By Daniel B. Moisand; CFP® and the ME-P StaffME-P Blogger

Here are a few questions for all physician-investors to consider in 2009:

1. True or False? 

The key to investment success is to pay as little for a trade as possible.

2. True or False? 

The higher the number of trades in an investment account, the better the investment results.

3. True or False? 

The majority of revenue of a discount or on-line brokerage comes from trades. 

A: The answers should be crystal clear! False, False and True. It is almost entirely that simple.

Cost Control

Much like a medical practice, keeping costs down is an important objective of personal finance but, it is certainly not the key to success.  There are many studies that show that active trading garners inferior results compared to a longer term buy and hold type of strategy. One of the most publicized recently was conducted by a UC-Davis team led by Dr. Terrance Odean.
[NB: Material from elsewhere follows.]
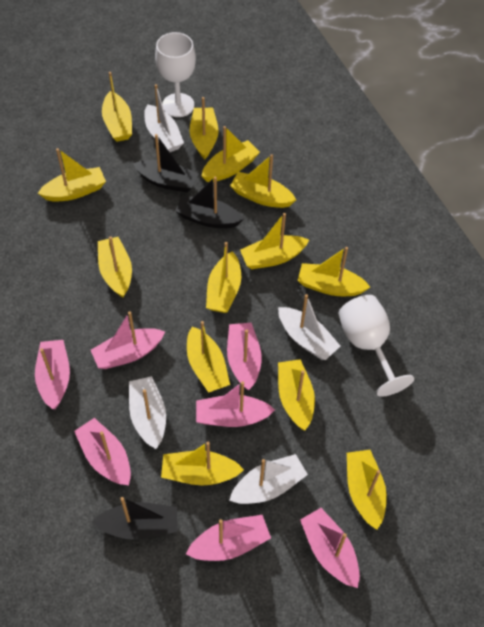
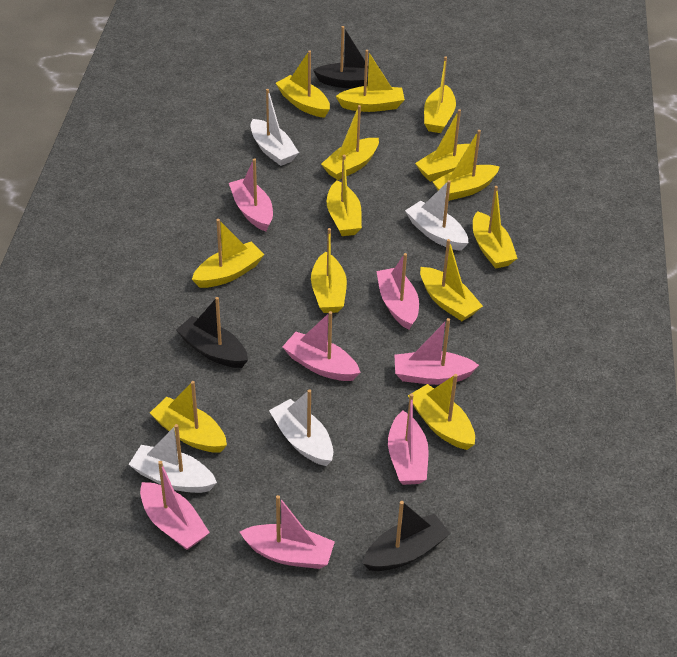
white goblet: 2 -> 0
The study examined the actual tracing activity of thousands of self-directed accounts at a major discount brokerage over a six-year period. The results were clear. Regardless of trading level, most of the accounts underperformed the market and showed that the higher the number of trades, the worse the result.

Of Bulls and Bears

While the U.S. markets were on a dramatic upswing a decade ago, the general interest level in them increased as well.  More households owned financial assets than ever before. Demographics drive much of this surge. The older edge of the baby boom generation is finding that as the children leave home, they have more income than ever before and saving for retirement becomes a higher priority. The proliferation of defined contribution [401-k, 403-b] retirement plans has also forced more people to take responsibility for their long-term security. When, the US stock market was on a tear; one would have be wise to remember an old Wall Street saying – “Don’t confuse brains with a bull market.” Unfortunately today, far too many self-directed investors did not heed the warnings. The media is full of stories about investors whose portfolios were decimated by the recent bear market. While this loss of wealth is somewhat tragic, in almost all cases the losses were made possible by poor planning and/or poor execution that a mediocre advisor would have avoided.

The Business of Advice

One also cannot conclude that everyone is acting as his or her own investment advisor. The advice business continues to thrive. Sales of load mutual funds have continued to grow, as has commission revenue at full-service firms. No-load funds have continued to grow as well and gain market share from the load funds. However, it would be inaccurate to tie that growth to do-it-yourselfers. Much of the growth of no-load funds can be attributed to the advice of various types of advisors who are recommending the funds. In addition, several traditionally no-load fund families have begun to offer funds through brokers for a load.

The Discounters

For physicians and all clients, the primary attraction to a discounter is cost. Everyone loves a bargain. Once it is determined that it is a good idea to buy say 100 shares of IBM, the trade needs to get executed. When the trade settles one owns 100 shares of IBM, regardless of what was paid for the trade. There is no harm in saving a few bucks. However, the decision to buy the IBM shares and when to sell those shares will have a far greater impact on the investment results than the cost of the trade as long as the level of trading is kept at a prudent level. The fact is that most good advisors use discount firms for custodial and transaction services. The leading providers to advisors are Schwab, Fidelity, and Waterhouse.fp-book1

Ego Driven

In addition to cost savings, discounters appeal to one’s ego for business. Everyone wants to feel like a smart investor; especially doctors. Often, marketing materials will cite the IBM example and portray the cost difference as an example of how the investor is either stupid or being ripped off. There is also a strong appeal to one’s sense of control. An investor is made to feel like they are the masters of their own destiny.  All of this is a worthy goal. One should feel confident, in control, and smart about financial issues. Hiring a professional should not result in losing any of these feelings, rather solidify them. Getting one’s affairs in order is smart. The advisor works for the client so a client should maintain control by only delegating tasks to the extent one is comfortable. Knowing that the particular circumstances are being addressed effectively should yield enhanced confidence.

Sales Pressure Release

The final reason people turn to discount and on-line brokerages is to avoid sales pressure. Unlike the stereotypical stockbroker, no one calls to push a particular stock. Instead, sales pressure is created within the mind of the investor. By maintaining a steady flow of information about stocks and the markets to the account holders, brokerages keep these issues in the forefront of the investor’s minds. This increases the probability that the investor will act on the information and execute a trade. Add some impressive graphics and interfaces and the brokerage can keep an investor glued to the screen. The Internet has made this flow easier and cheaper for the brokerages, lowering costs and increasing the focus on trade volume to achieve profitability.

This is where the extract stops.